La vida nunca deja de sorprendernos, aunque la ignoremos, la ninguneemos y la silenciemos.
Inmersos en nuestra cotidiana monotonía, no vemos la mayoría de las veces las luces que rodean nuestra existencia, los milagros, la magia y los momentos sublimes de los lunes, los martes, los miércoles...
Ayer me sorprendí observando la cantidad de abejas que revoloteaban entre las lilas de mi terraza mientras me hacía esta reflexión: Vaya, si las abejas están en peligro, han debido encontrar un entorno idóneo para venir aquí. ¡Qué suerte!

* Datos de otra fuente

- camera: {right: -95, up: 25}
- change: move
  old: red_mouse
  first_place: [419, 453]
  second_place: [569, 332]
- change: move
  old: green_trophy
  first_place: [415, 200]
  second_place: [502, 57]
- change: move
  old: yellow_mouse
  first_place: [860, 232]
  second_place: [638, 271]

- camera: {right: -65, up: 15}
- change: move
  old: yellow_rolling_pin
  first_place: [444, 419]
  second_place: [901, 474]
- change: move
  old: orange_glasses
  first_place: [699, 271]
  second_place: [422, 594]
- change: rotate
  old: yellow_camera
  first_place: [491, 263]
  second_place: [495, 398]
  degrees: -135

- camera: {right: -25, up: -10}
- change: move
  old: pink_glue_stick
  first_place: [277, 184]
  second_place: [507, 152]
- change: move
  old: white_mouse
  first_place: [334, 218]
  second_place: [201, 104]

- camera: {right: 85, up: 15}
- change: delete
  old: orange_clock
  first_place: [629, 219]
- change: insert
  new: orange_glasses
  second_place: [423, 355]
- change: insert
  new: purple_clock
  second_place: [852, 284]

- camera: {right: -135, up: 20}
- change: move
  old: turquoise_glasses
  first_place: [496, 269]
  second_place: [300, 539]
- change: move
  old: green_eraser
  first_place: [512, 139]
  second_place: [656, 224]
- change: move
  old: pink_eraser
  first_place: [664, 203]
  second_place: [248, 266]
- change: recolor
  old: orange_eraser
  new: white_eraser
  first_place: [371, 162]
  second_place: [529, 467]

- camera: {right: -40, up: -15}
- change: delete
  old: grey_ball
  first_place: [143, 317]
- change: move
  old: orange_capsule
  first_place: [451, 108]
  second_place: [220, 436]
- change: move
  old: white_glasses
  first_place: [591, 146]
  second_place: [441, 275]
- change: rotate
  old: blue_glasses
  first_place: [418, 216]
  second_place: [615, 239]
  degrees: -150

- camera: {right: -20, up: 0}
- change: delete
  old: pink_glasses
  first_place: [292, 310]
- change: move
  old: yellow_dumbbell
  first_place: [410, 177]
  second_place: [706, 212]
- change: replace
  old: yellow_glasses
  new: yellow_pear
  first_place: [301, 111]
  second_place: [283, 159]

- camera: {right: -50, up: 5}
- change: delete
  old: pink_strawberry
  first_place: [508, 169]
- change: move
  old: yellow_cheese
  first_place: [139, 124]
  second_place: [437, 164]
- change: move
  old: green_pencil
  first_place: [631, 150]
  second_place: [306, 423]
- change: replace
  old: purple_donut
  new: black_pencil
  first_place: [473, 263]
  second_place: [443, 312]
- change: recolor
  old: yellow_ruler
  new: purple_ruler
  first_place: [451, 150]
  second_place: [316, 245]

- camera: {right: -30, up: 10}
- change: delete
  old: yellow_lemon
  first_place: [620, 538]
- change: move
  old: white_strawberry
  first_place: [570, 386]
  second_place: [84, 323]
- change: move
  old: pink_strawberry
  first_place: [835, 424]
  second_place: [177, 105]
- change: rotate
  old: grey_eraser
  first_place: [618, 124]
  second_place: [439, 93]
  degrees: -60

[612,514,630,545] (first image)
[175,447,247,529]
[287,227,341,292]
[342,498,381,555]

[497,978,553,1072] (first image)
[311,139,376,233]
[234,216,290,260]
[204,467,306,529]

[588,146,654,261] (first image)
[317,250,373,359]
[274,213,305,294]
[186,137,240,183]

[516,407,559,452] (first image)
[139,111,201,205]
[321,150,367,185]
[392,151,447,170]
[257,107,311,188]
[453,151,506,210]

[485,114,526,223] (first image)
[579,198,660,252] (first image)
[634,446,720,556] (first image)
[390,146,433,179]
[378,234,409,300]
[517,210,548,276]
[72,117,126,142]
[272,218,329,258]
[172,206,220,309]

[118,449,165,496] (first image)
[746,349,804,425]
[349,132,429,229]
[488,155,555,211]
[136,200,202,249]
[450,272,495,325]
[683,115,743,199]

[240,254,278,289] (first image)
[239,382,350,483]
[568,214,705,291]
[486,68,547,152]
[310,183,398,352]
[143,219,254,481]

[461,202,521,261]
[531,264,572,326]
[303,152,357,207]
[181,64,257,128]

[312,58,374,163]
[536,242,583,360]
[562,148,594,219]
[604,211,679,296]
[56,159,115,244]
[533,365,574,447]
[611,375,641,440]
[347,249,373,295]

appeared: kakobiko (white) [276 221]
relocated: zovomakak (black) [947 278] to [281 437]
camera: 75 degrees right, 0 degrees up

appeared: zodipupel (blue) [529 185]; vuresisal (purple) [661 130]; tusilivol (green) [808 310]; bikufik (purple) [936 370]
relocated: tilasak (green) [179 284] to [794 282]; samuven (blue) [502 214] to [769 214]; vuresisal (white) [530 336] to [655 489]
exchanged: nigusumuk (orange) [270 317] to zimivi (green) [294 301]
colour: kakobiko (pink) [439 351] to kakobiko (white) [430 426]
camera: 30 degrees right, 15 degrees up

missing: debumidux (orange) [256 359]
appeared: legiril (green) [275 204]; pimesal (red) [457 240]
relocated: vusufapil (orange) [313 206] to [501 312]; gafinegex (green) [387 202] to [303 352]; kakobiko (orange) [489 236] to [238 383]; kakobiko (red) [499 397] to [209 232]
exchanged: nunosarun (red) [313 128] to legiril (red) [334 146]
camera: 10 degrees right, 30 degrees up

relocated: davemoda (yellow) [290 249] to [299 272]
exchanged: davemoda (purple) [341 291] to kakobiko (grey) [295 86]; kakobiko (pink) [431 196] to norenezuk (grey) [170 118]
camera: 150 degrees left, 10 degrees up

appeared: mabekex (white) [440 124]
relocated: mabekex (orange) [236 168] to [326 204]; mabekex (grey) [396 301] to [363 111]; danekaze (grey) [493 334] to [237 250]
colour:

Tras escucharme a mí misma decir eso, dos reflexiones más: ¿Por qué no las había visto otros años, no habían venido, no las recordaba o quizá era la primera vez que venían? ¿Por qué creía tener suerte de presenciar tal exhibición?
Y dos respuestas: Porque hoy me estoy dando cuenta y porque no deja de ser un milagro observar en tu propia casa el espectáculo del trabajo de las abejas, que sabemos responde a un perfecto guión de la naturaleza y lo están ejecutando con total precisión delante de mis narices.
¿No es realmente un milagro poder disfrutar de ellas un día cualquiera de abril sin haberlo previsto?
A eso me refiero cuando hablo de la magia de la vida cotidiana, no hay nada que se acerque más a mi definición de felicidad que darme cuenta de lo que ocurre a mi alrededor y disfrutarlo. Así de simple.